Прежде всего он обрушивает свое возмездие на Эдди Альфонсио, распущенного красавчика, поработившего актрису, сделавшего ее своей вещью во время разнузданных оргий, которые он устраивал в фешенебельных кварталах для пестрого общества. Здесь собирались артисты с изношенными нервами, сутенеры, юнцы, режиссеры, охотящиеся за свежей плотью, и прочие представители «сладкой жизни», ищущие наслаждение в дыму марихуаны и алкогольных парах.
Кроме того, благодаря небрежности своей сестры Жерар знал, что у красавчика Эдди он найдет всевозможные компрометирующие снимки, которые сейчас находятся в руках комиссара Кокле и которые могли бы подорвать репутацию многих людей. Убийца принимает решение: его следующей жертвой будет Эдди Альфонсио.

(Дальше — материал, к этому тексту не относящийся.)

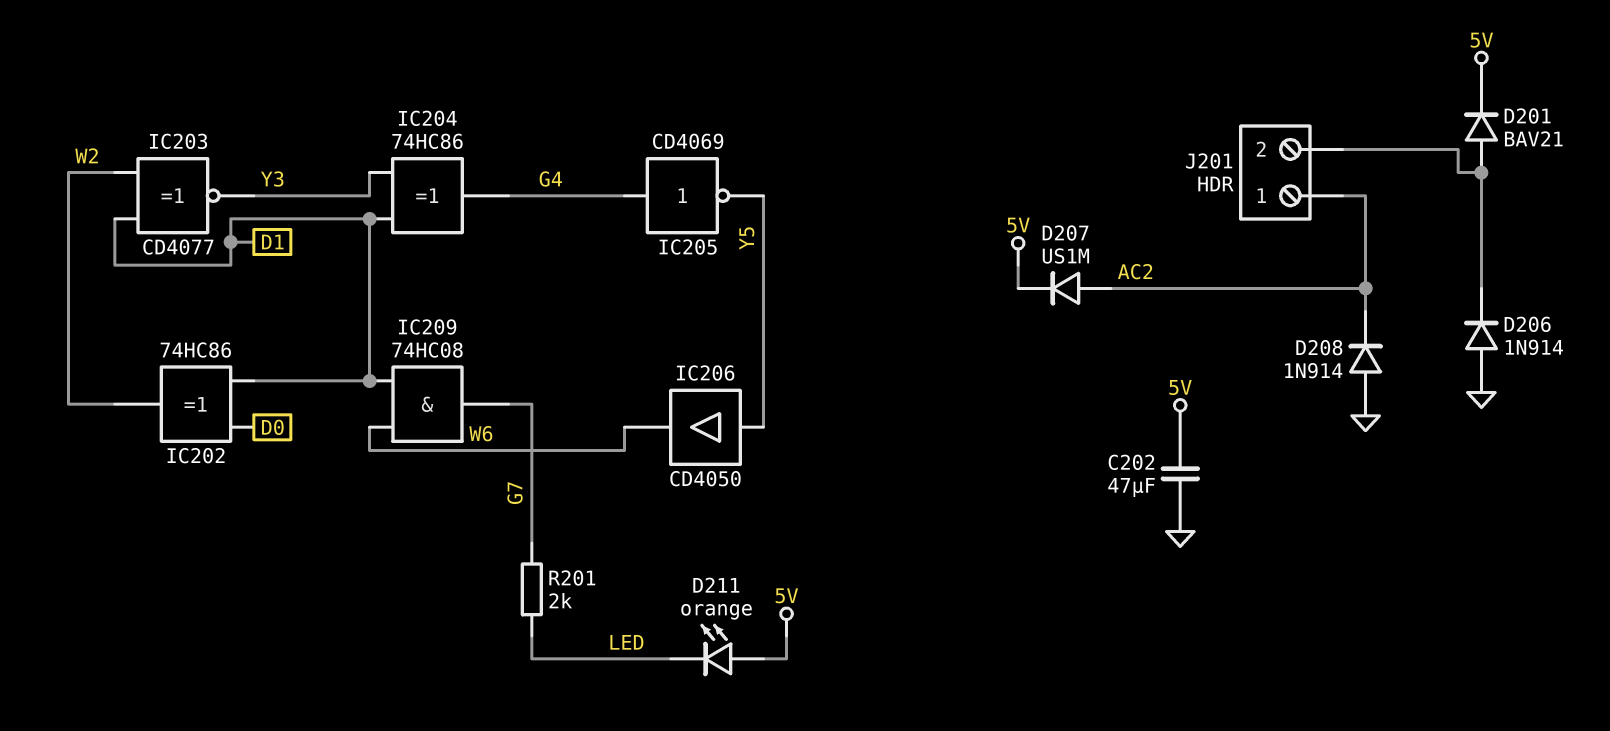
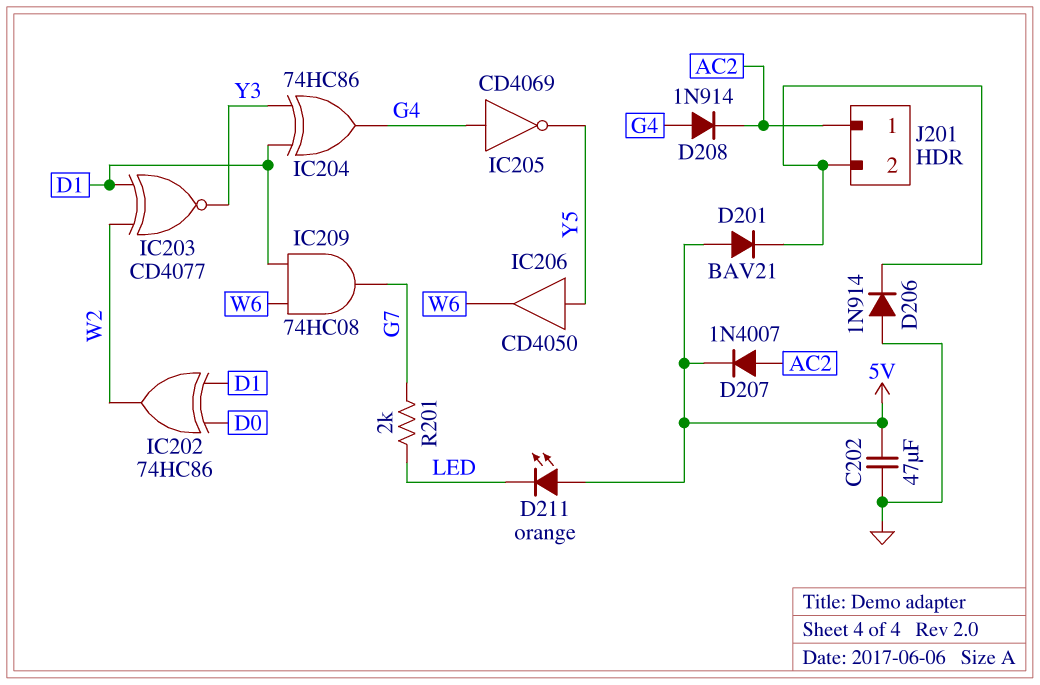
D201: diode BAV21 (A J201/2, K 5V) -> diode BAV21 (A 5V, K J201/2)
D207: diode US1M (A AC2, K 5V) -> diode 1N4007 (A AC2, K 5V)
D208: diode 1N914 (A GND, K AC2) -> diode 1N914 (A G4, K AC2)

В среду утром, 18 апреля, Сержан проникает к Эдди Альфонсио и убивает его. Одним ударом ножа. Нож ломается от спазм агонии. С шокирующим бесчувствием убийца спокойно обыскивает квартиру жертвы, безжизненно лежащей на ковре. Он находит то, что ищет, и только после этого уходит, унося в кармане окровавленную рукоятку своего оружия и снимки красавчика Эдди.
* * *
Безумный план мести
Еще до того как убийца узнал о существовании скандальных снимков, в его больной голове созревает безумный план мести. Не прошло и часа после смерти красавчика Эдди, как в четыре конца Парижа отправляются пневматические письма, адресованные ряду представителей той сомнительной среды, в которой расточала свои ласки Гризельда. В каждом конверте был снимок и послание одержимого с требованием уплатить миллион старых франков на следующий день, в разные часы дня и вечера. Всех получателей объединяет: все они в разное время были близки с актрисой, жаждущей наслаждений, и снимки зафиксировали момент доказательства благосклонности молодой женщины. Эта головокружительная череда смелых и откровенных сексуальных поз порождает пароксизм – порок, доведенный до крайности. В настоящее время эти фотографии находятся в руках полиции, которая тщательно оберегает общественность от проявления нездорового любопытства.
В соответствии с признанием, сделанным комиссару Кокле и офицеру полиции Коччиоли, преступник не собирался ограничиться шантажом своих жертв. Он жаждал крови. Только в смерти и изуверских ритуальных увечьях он видел искупление этих людей с внешностью добропорядочных отцов семейств, которые превратили чувственную Гризельду в предмет своего невообразимого распутства. Одержимый приговорил таким образом шесть человек. Каждого из них в свой черед ожидала рафинированная смерть.